The risk of RDS, IVH, NEC, and death did not show any difference among preterm infants whose mothers received single or multiple doses of antenatal dexamethasone. But the risk of having early onset sepsis was higher in those who received a single dose compared to multiple doses (53.0% vs 39.7%) with odds ratio of 1.714 (1.100-2.671) and P-value of 0.017 (Table 4).
Table 4.
Complications and Mortality in the First 28 days of Life Among Those Infants Whose Mothers Received Different Doses of Antenatal Dexamethasone in 5 Selected Hospitals of Ethiopia.
| Characteristics | Doses of dexamethasone |
Odds ratio (crud) with 95% CI | P-value | |
|---|---|---|---|---|
| 1 dose N (%) | >1 doses N (%) | |||
| RDS Yes | 56 (56.0) | 234 (61.9) | 0.783 (0.501-1.224) | .282 |
| No | 44 (44.0) | 144 (38.1) | ||
| Total | 100 (100) | 378 (100) | ||
| EONs Yes | 53 (53.0) | 150 (39.7) | 1.714 (1.100-2.671) | .017 |
| No | 47 (47.0) | 228 (60.3) | ||
| Total | 100 (100) | 378 (100) | ||
| IVH Yes | 0 () | 9 (2.4) | 0.00 | .119 |
| No | 100 (100) | 369 (97.6) | ||
| Total | 100 (100) | 378 (100) | ||
| NEC Yes | 9 (9.0) | 25 (6.6) | 1.396 (0.630-3.095) | .409 |
| No | 91 (91.0) | 353 (93.4) | ||
| Total | 100 (100) | 378 (100) | ||
| Death Yes | 10 (10.0) | 60 (15.9) | 0.589 (0.290-1.197) | .140 |
| No | 90 (90.0) | 318 (84.1) | ||
| Total | 108 (100) | 378 (100) | ||
Abbreviations: RDS, respiratory distress syndrome; EONs, early onset neonatal sepsis, IVH, intraventricular hemorrhage, NEC, necrotizing enterocolitis.
Discussion
In high resource settings, ACS have been shown to improve the survival rate of preterm neonates and to reduce the incidence of preterm related complications such as RDS, IVH, NEC, and sepsis. The WHO and Ethiopian Ministry of Health have recommended ACS administration for women in anticipated preterm labor who have good gestational age dating, unless the mother has chorioamnionitis.8,9 To date, there have not been published reports of the prevalence of ACS utilization in Ethiopia. This study provides a baseline for further studies. The study covers the use of ACS and its effect on preterm babies’ outcome in 5 selected hospitals of Ethiopia. Our major findings were that the use of antenatal dexamethasone among women with a preterm delivery at <35 weeks gestation was 37.5%. 21.9% received only 1 dose and 58.0% of the mothers received the recommended 4 or more doses of dexamethasone. Few of the mothers who gave birth at a health center received antenatal dexamethasone whereas over 44%who gave birth at a hospital received dexamethasone. While this was not a randomized trial, we did not find significant differences in RDS, NEC, or IVH based on whether the mother took antenatal dexamethasone or not. The risk of EONS was higher among infants whose mother took antenatal dexamethasone.

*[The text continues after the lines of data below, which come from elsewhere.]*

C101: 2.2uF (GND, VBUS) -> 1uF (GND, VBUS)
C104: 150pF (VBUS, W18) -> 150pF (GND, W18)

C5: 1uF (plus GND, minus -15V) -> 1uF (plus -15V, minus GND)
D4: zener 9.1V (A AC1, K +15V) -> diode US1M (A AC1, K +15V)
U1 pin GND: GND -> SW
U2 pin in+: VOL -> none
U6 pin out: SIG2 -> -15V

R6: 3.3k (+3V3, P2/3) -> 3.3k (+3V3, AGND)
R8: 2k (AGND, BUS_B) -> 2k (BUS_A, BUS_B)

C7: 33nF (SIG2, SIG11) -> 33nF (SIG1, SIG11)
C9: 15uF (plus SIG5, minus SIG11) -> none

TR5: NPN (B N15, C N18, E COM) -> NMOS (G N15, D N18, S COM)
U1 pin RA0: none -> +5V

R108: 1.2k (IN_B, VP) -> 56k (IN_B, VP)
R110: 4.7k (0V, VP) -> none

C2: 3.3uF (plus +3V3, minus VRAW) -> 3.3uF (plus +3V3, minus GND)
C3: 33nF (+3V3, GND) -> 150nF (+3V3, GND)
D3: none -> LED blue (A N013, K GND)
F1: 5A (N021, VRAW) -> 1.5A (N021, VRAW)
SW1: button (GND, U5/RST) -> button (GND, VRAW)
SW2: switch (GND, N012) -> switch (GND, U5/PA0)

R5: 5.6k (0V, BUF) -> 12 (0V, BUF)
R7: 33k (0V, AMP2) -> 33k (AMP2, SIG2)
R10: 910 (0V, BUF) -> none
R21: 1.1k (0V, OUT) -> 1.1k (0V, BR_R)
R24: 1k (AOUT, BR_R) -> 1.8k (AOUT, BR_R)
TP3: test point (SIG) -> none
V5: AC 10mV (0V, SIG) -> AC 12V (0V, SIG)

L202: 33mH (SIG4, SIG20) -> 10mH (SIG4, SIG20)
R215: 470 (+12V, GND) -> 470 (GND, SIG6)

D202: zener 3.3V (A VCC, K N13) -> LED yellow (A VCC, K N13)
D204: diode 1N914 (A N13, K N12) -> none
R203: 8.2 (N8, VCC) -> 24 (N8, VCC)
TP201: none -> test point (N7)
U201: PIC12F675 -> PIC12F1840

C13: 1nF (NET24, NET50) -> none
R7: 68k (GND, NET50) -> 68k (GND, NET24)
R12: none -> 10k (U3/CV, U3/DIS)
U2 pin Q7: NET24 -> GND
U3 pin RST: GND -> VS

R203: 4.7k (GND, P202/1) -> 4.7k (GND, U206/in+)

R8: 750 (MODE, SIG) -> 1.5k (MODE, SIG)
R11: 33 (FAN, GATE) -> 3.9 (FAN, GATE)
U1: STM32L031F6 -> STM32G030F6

This finding is consistent with the Global Network study that also found an increased risk of infection among infants exposed to ACS prenatally.15
The use of ACS in our study was comparable reports from other low and middle-income countries. In 1 study in 4 Southeast Asian countries, 40% of mothers received ACS prior to preterm delivery.1 In other studies conducted in low and middle-income countries including deliveries conducted in the community at health facilities and in hospitals, the prevalence of ACS utilization ranged from 4% to 45%.18,19 But the use of ACS in our study was far below the rates for developed countries where the coverage is often reported at more than 90%.4
The risk of having EONs was higher (40.4% vs 32.1%) among preterm babies whose mother took antenatal dexamethasone (odds ratio 0.696 (0.554-0.874) and P-value 0.002). There was not a statistically significant difference seen on the risk of having IVH, NEC, or death with ACS use. Similarly, a retrospective study done in South Africa showed no significant difference in the risk of RDS and NEC with ACS use.20 Similar to our study, a 10 years retrospective study in Taiwan showed no statistical difference in the incidence of IVH, NEC, and sepsis with ACS use.21 In mostly high income countries, ACS administration was associated with a decrease the incidence of RDS, IVH, and sepsis in the first 48 hours of life by 34%, 46%, and 43% respectively in a high-quality systematic review including 18 trials.4
In our study, there was no difference on neonatal mortality in the first 28 days of life among those mothers who received or did not receive ACS (14.7% vs 14.9%). The Global Network’s study also did not find improved survival among those with exposure to ACS.15 But other studies in low and middle-income countries have shown significant survival improvement among those infants whose mothers received ACS (58.2%) compared to those who did not receive ACS (32.0%).13,19 A high-quality systemic review in developed countries also showed that mortality was reduced by 31%.4
Strength
The study was a large multi-centric population-based study conducted in different parts of Ethiopia. Data collection was well structured and quality assurance of the data was also checked periodically.
Limitation
This study is part of a project on major causes of death in preterm babies.17,22,23 The study was an observational study, and because it was not a randomized trial, results must be interpreted with caution.
Conclusion
Antenatal dexamethasone use in our study was comparable with other low- and middle-income countries. Risk of early onset neonatal sepsis was higher among infants whose mother took antenatal dexamethasone.
Footnotes
Author Contributions: GM contributed on data analysis and interpretation, drafted the manuscript, and revised the manuscript. MA, SA, AGD, AD, BE, AKN, EMM, and RLG contributed on data analysis and interpretation, writing the manuscript, reviewed, and approved the final draft of the manuscript. AM, BW, and LMM contributed on initial development of the protocol, data analysis and interpretation, writing the manuscript, reviewed, and approved the final draft of the manuscript. BW contributed on data analysis and interpretation and writing the manuscript.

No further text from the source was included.